Melchiorre Cesarotti (; May 15, 1730 – November 4, 1808) was an Italian poet, translator and theorist.

Biography

He was born at Padua, of a noble but impoverished family.  He studied in the Seminary of Padua, where he obtained, immediately after the end of his studies, the chair of Rhetoric. At the University of Padua his literary progress gained him the professorship of Greek and Hebrew in 1768, and then of Rhetorics and Literature in 1797. As a supporter of the Enlightenment ideas, he wrote in favor of the French on their invasion of Italy in 1797; he received a pension, and was made knight of the iron crown by Napoleon I, to whom  he addressed a bombastic and flattering poem called Pronea (1807).

Cesarotti is best known as a translator and a theorist. His translation of Ossian (Padua 1763 and 1772) attracted much attention in Italy and France, and raised up many imitators of the Ossianic style. Napoleon particularly admired the work. As a professor of Greek in the University of Padua, Cesarotti published also a full translation of Demosthenes, and two different versions of  Homer's Iliad: one faithful and literal, the other (called The Death of Hector) supposed to improve the text in order to adapt it to modern taste.

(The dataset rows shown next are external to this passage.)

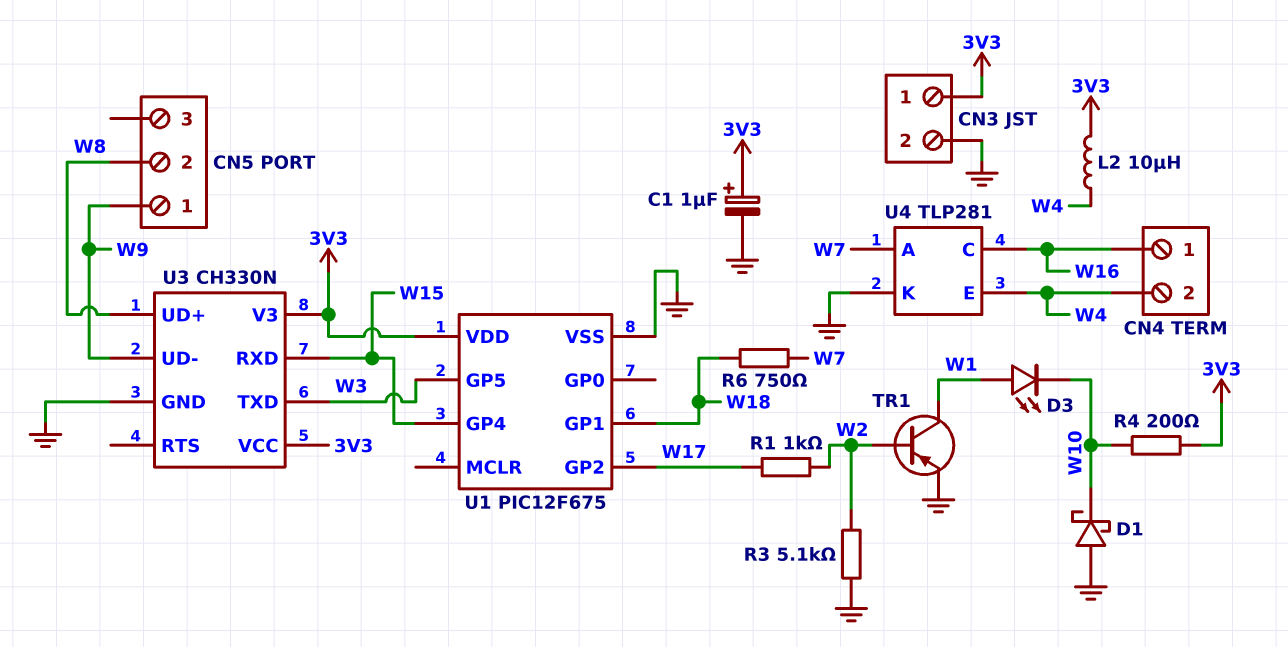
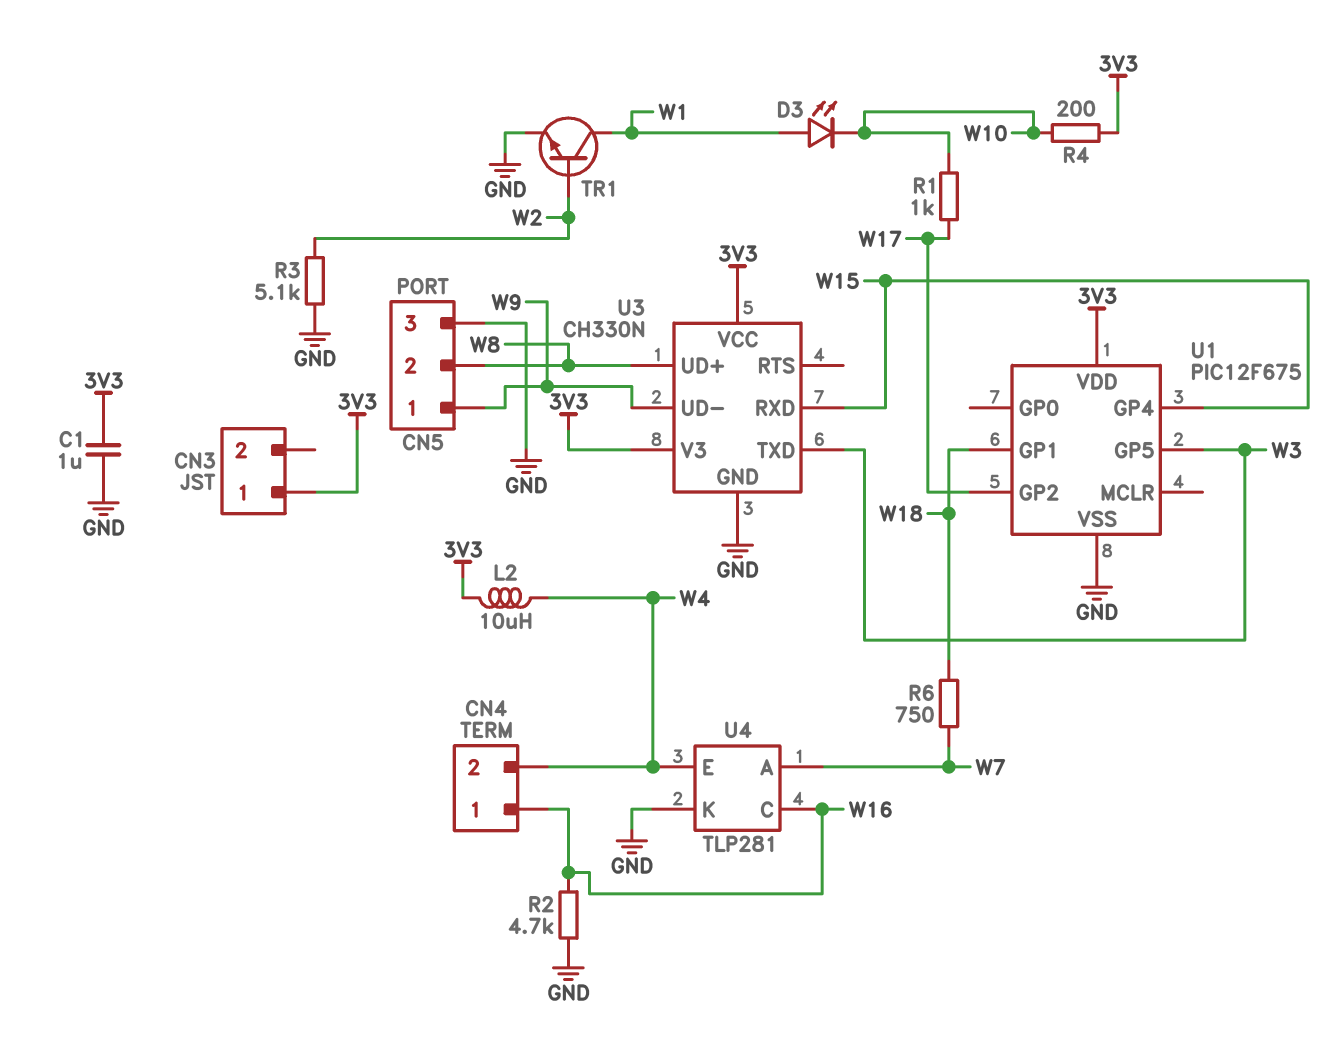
C1: 1uF (plus 3V3, minus GND) -> 1uF (3V3, GND)
CN3 pin 2: GND -> none
CN5 pin 3: none -> GND
D1: schottky (A GND, K W10) -> none
R1: 1k (W2, W17) -> 1k (W10, W17)
R2: none -> 4.7k (GND, W16)
TR1: PNP (B W2, C W1, E GND) -> NPN (B W2, C W1, E GND)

As a theorist and a critic, Cesarotti produced several prose works, including a Course of Greek Literature, and essays On the Origin and Progress of the Poetic Art (1762), On the Sources of the Pleasure derived from Tragedy (1762), On the Philosophy of Taste (1784). His Essay on the Philosophy of Language (1785) is one of the most remarkable works in the field of linguistics written in Italy at the age of Enlightenment.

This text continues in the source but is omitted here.